Closed set as a countable intersection of open sets

Solution 1:

Let $A\subseteq X$ be closed. For all $n\in \mathbb N$ define $$U_n=\bigcup _{a\in A} B(a,\frac{1}{n}).$$ $U_n$ is open as a union of open balls. We prove that $A=\bigcap _{n\in \mathbb N} U_n$.

Clearly $A \subseteq \bigcap _{n\in \mathbb N} U_n$.

To prove $A \supseteq \bigcap _{n\in \mathbb N} U_n$ we take $x\notin A$ and show that $x\notin \bigcap U_n$.

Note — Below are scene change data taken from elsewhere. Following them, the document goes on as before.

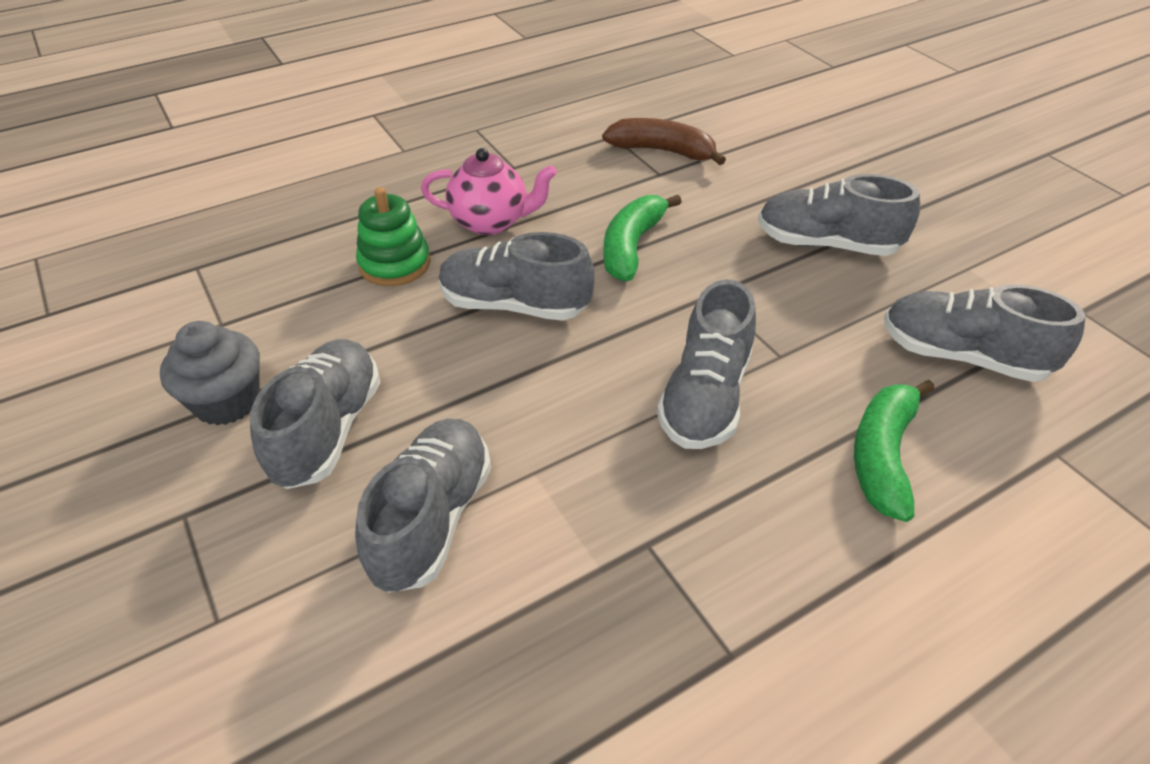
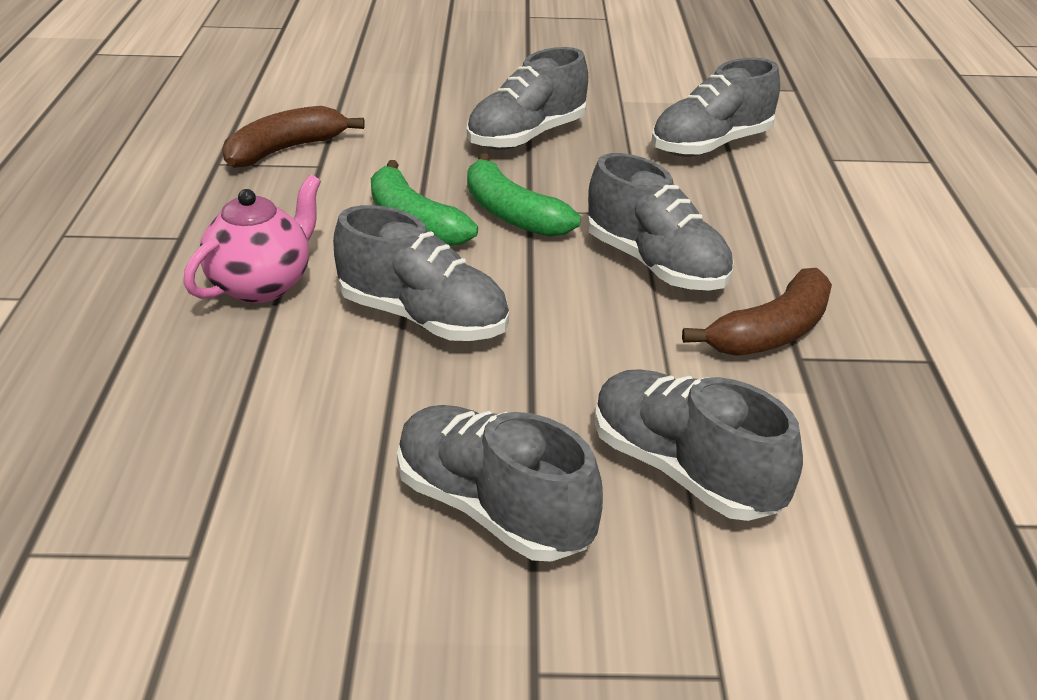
camera: 60 degrees left, 10 degrees down
(227, 401) = (361, 585): grey cupcake -> none
(395, 264) = (251, 374): green stacking toy -> none
(514, 305) = (423, 318): grey shoe -> grey shoe turned 105 degrees counterclockwise
(670, 511) = (771, 332): none -> brown banana
(883, 455) = (784, 218): green banana -> green banana (511, 213)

Since $A$ is closed, $A^C$ is open, therefore $\exists n \in \mathbb N$ such that $B(x,\frac{1}{n}) \cap A=\emptyset$. That is, for all $a\in A$: $a\notin B(x,\frac{1}{n})$; and thus for all $a\in A$: $x\notin B(a,\frac{1}{n}) \Longrightarrow x\notin \bigcup_{a\in A} B(a,\frac{1}{n}) \Longrightarrow x\notin U_n \Longrightarrow x\notin \bigcap U_n$.

Solution 2:

Hint: Let $A\subseteq X$ be closed. For $\epsilon > 0$ let $$ U_\epsilon(A) = \{x \in X \mid \def\dist{\mathop{\rm dist}}\dist(x,A) < \epsilon \}$$ where $\dist(x, A) := \inf_{y \in A} d(x,y)$. What can you say about the sets $U_\epsilon(A)$, what is $\bigcap_{\epsilon > 0} U_\epsilon(A)$?

Solution 3:

Let $D(A,\varepsilon)=\left\{ y\in M | d(A,y)<\varepsilon \right\}$, where $d(A,y)=\inf \left\{ d(z,y)|z\in A \right\}$. This set is open .Define a sequence of $\varepsilon$ as $\varepsilon_{n}=\frac{1}{n}$. Claim $A=\cap_{n=1}^{\infty}D(A,\varepsilon_{n})$. Proof: If $x\in A$, then $d(A,x)=0$ and so $x \in D(A,\varepsilon_{n})$ for all $n\in \mathbb{N}$ $\Rightarrow$ $A\subset \cap_{n=1}^{\infty}D(A,\varepsilon_{n})$. Conversely if $x\in \cap_{n=1}^{\infty}D(A,\varepsilon_{n})$ then $x\in D(A,\varepsilon_{n})$ for all $n\in \mathbb{N}$ $\Rightarrow$ $\forall \varepsilon>0$ $D(x,\varepsilon)\cap A\setminus \left\{ x \right\}\neq \emptyset$ and so $x$ is an accumulation point of $A$. $A$ is, however, closed so contains all its accumulation points, so $x\in A$ $\Rightarrow$ $\cap_{n=1}^{\infty}D(A,\varepsilon_{n})\subset A$.